Again, Holly is presented as a person with the keen observational powers of cement. “Starbuck Jones #115” she said, thumbing through comics, suddenly realizing that the words she had just spoken had a kind of meaning to her! Amazing.
Back when this whole “collecting comics” arc started, I made the assumption that Tom Batiuk was going to present something that would be meaningful and enjoyable to the folks in his audience who liked collecting comics. But time after time, I have to wonder if he’s insulting them instead. We were told this issue was the rarest of the rare, but twice now it’s been easily found among loose boxes of “ordinary” comics. This one doesn’t even look like it’s in a plastic bag or anything. So, much as I went on at some length about how Les’ Hollywood experiences were nothing at all like how the real world works, comic book fans must have the urge to do the same right about now.
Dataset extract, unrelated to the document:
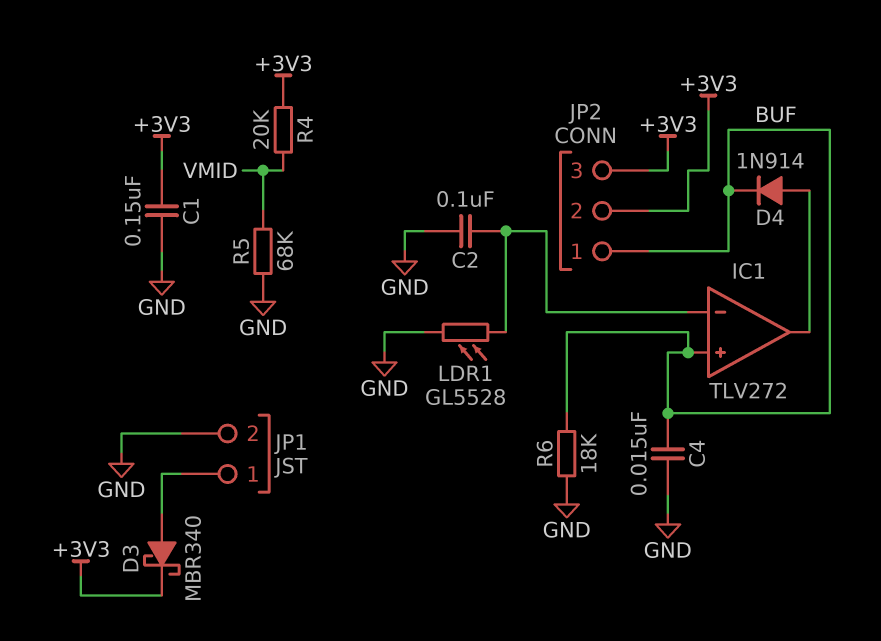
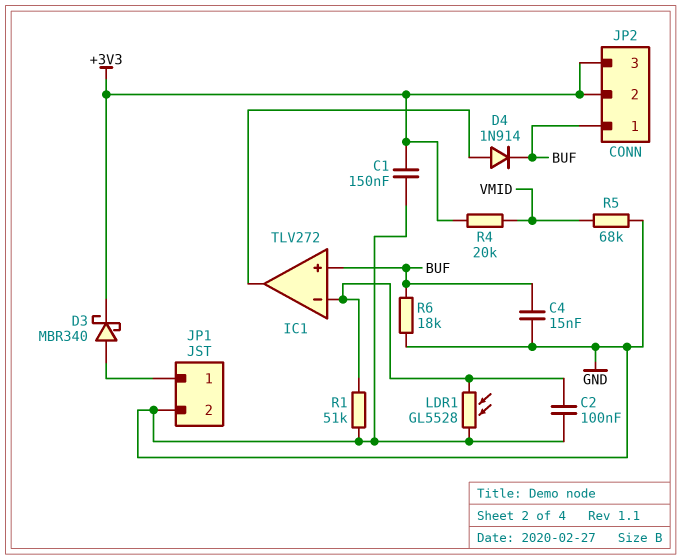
R1: none -> 51k (GND, IC1/in-)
It’s hard to think of anything in this strip where someone would say, “Wow, that’s so true!”
Other than, “The Funky Winkerbean cast is composed of unpleasant morons,” that is.
By the way, I think I’ve solved the Starbuck Jones #1 paradox. When it was originally published it was nothing special, and teen Funky bought it. Then fifty years later, it became really valuable in time for…for whatever happened to save Comic Head John or Montoni’s or whatever. I don’t know the story.
But then, a couple of years after that happened, an entire medical supply warehouse full of unopened boxes of Starbuck Jones #1 was found in Louisville, Kentucky, and the issue became pretty much worthless. (They found the boxes right next to the 245-Trioxin canisters.)
I think I put more thought into that than some people I could name.